第2話

 親父が死んだ。

 脳卒中だった。

 久しぶりに家族麻雀でもどうだ、なんて言い出すもんだから、俺も昔を思い出して楽しくなってしまった。

 ついつい熱くなって、裸単騎なんて柄にもなくカッコつけてたら親父が振り込んでしまった。

 もう大分認知症も進んでいて、俺のことを自分の弟だと勘違いしながら打ってたけど、麻雀の腕自体は全く衰えてなかったのに。

 親父の皺だらけの指が牌を置くときの、驚く程静謐な手さばきが、目に焼き付いて離れない。

 耳も随分遠くなってたのに、何故か『ポン』と『ロン』だけは聞き間違えない。『1時』と『7時』は聞き間違えるくせに、耳鼻科医も不思議そうにしてたっけな。

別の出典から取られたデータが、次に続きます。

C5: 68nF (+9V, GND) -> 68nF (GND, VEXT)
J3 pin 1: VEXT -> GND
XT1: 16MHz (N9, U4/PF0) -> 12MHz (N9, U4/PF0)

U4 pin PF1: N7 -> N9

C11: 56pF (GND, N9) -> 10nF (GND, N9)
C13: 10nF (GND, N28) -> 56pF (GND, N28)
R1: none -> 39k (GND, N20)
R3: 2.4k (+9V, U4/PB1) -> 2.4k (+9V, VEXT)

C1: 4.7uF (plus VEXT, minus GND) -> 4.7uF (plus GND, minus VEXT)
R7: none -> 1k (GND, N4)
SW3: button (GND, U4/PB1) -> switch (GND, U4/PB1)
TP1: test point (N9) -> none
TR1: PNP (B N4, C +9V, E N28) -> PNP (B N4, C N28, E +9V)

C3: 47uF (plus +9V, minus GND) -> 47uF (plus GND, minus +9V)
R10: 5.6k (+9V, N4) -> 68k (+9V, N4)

 恥ずかしそうに、けどやっぱり悔しそうに、点棒を数えて俺に差し出した、その一瞬の交錯が、俺と親父の最後の触れあいとなった。


 ああ、そうだ。

 俺は脳卒中で死ぬ。

 今、俺の横で消沈している俺の弟の葬式で、アスパラの天ぷらが固いと甥に文句をつけてる最中に、頭の血管がぷつんと切れるんだ。


 そうだな。

 もっと妻を大事にするべきだな。

 もっと家族を顧みるべきだ。

 昔はもっと、みんなでいる時間が長かった。


 親父はすっかり耳が遠くなってたけど、俺はちゃんと補聴器を使うようにしよう。

 それで、ちゃんと家族と話をするんだ。

 夕方は相撲を観て、休日には釣りに誘おう。

 どんなに呆けたって、牌は優しく、静かに掴むんだ。


 そしてまた、それを息子に託そう。